Weekends are not something I have thought about for much of my adult life. They were the times that I would go off to debate tournaments, the places where real education happened, the places where I could really feel like I was learning and doing something that mattered. Plus, they were really fun. It was a good time to try to do better than others in making good arguments. I rarely did very well, but I did do my best, or at least I felt like I did. Sometimes that can really make you feel pretty bad about yourself as you sit on the school bus rolling back home in the dark. 

Now that I'm older, weekends mean a lot more than that. They are the few days when I have absolute control over my schedule and can do what I like - or let my plans crumble apart as I have done this weekend. Yesterday I did mean to write a post, I really did - I spent the day out at Adelphi University for meetings and conversation with a great friend. One of the people that only debate can conjure up and push into your life. It was a great time. We met to discuss a series of debates we'd like to do here in the city. We got some work done and I got to enjoy trying to catch up on work in a different spot. Being out there makes me appreciate good workspaces, something that St. John's does not appreciate, and I don't think they ever will. Space is an afterthought here, something contractually obligated to provide - and little thought or attention is given to the idea of how it communicates purpose. I used to go up to my graduate student office frequently. Now that I am a tenured faculty member, I try to avoid my office at all costs. This is the difference in what space can say and mean.

Today I did some planning for a series of social justice debates that will happen at John Jay college and then again a month after at Morehouse in Atlanta. The debates are about the role and nature of prisons. This is good work - reading interesting books along with the students and trying to come up with some interesting and persuasive things to say from all points of view. It's giving me a lot of hope and ideas for when Argumentation becomes a core curriculum course in just 2 years. My public speaking class, in connection with a theology class that they are all a part of, is doing a debate as an assignment as well. Need to brush up on those readings so I can help them say what they would like, and most importantly, say it effectively.

The weekend has really changed for me. When I was a teenager it was the time to do exciting, fun debates and travel to exotic locations such as Plano, Texas, a whole hour and a half from where I lived. As a young adult, debate was the place to do the real work of education, to get the students away from the stifling high school and the people who called themselves teachers but were interested in disciplining minds and bodies to their own specifications. The weekend was a place of expansion and discovery, not trickery, subservience, and obedience like school. Now that I'm middle age, the weekend is a great respite from conformity to demands on my time - I can either bend time to my will, or, as I have been discovering recently, find great pleasure in letting time push me around a bit, doing one thing and then another, until I find myself tired and head off to bed. 

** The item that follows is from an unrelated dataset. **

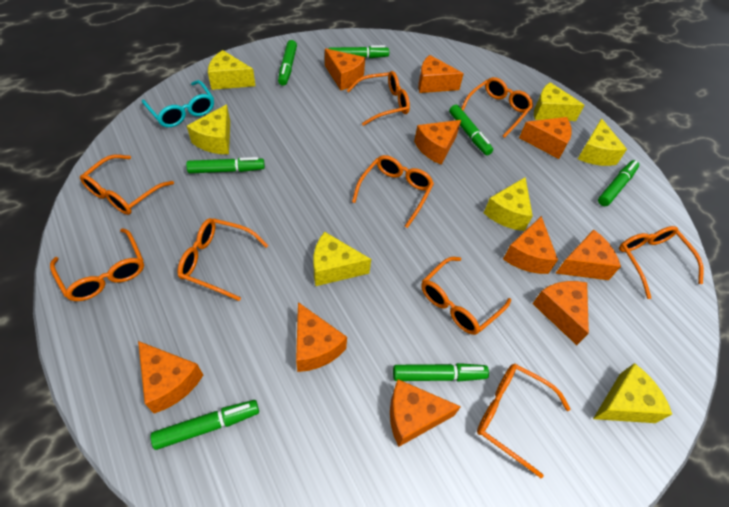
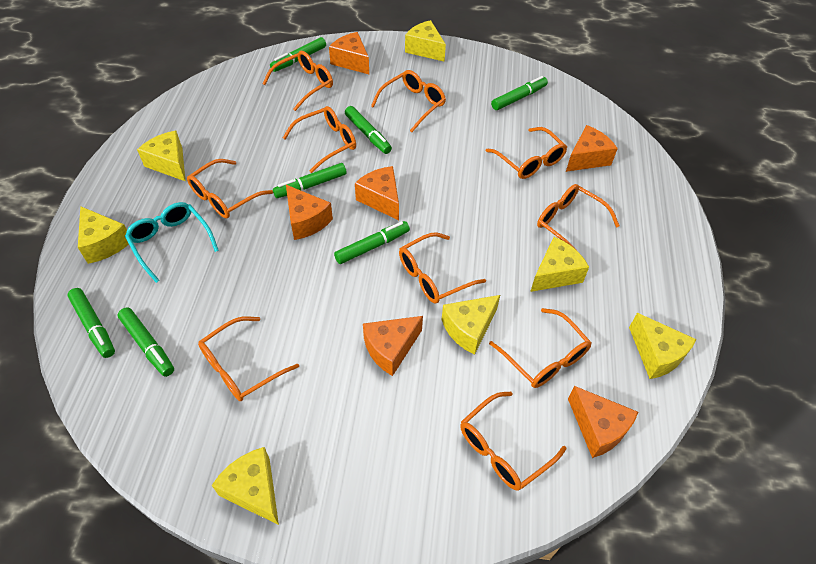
orange cheese: 10 -> 6
orange glasses: 9 -> 10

Tomorrow will be another such day except the British Debate tour rolls into town and I have to get them set up for their three days in the city. I'm still pretty sore that I only have 2 actual days with them, considering all that could have been planned - they won't even see my campus, for example, but I know the audience for the debate will be much better in Manhattan, and an audience is what debate students sorely need to practice argument.  I hoped to have written a bit about the final round from Montana, but the computer crashed before it was done rendering, so that will have to wait until another time.